Colorectal surgery in octogenarians.

  • 1 July 1996
    • journal article
    • Vol. 183  (1) , 46-50
Abstract
Elderly patients are often viewed as high-risk surgical candidates. Recent reports, however, have recommended applying the standard surgical approach to this group. Many of these series report mortality rates that are substantially higher than those in the younger population. Therefore, the applicability of these procedures for the elderly may be questionable. We retrospectively studied 140 patients older than 80 years who underwent colorectal surgery at our institution between January 1990 and January 1995. Of these, 123 underwent colon or rectal resections and 17 had diverting colostomy only. Ninety-seven (79 percent) of the colorectal resections were for carcinoma. In this study, perioperative care, operative results, and survival are analyzed. Elective and emergent colorectal resections totaled 80.5 and 19.5 percent, respectively. The mortality rate for elective resections was 3 percent and for emergency resections it was 21 percent. Postoperative morbidity was 27 percent and the average hospital stay was 13.1 days.
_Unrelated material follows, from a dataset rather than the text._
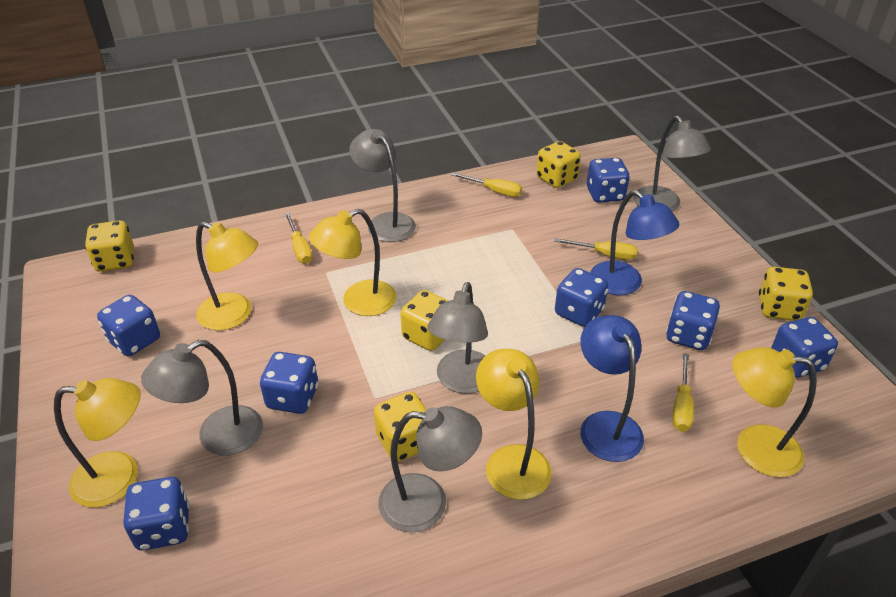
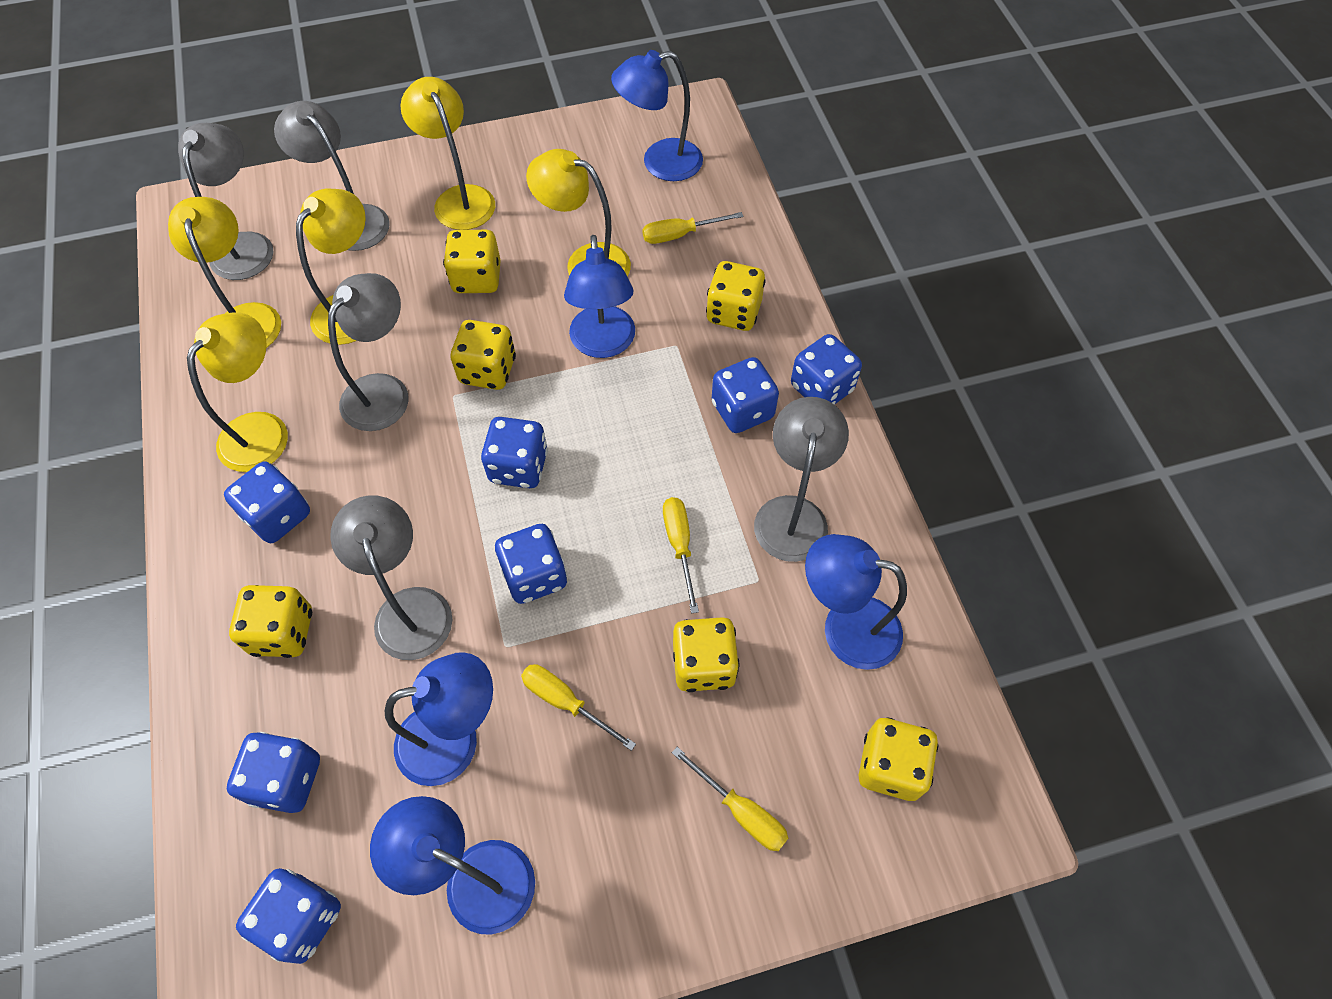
blue lamp: 2 -> 5
yellow dice: 5 -> 6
Diverting colostomy was associated with a 24 percent mortality rate. The survival rate after colorectal resections for one, two, and five years was 85, 72, and 40 percent, respectively. The results support the view that elective colorectal resection in the elderly population is worthwhile and should be performed for the same indications as in younger patients. Although emergent operations were associated with a poor outcome, the majority of the patients survived and left the hospital.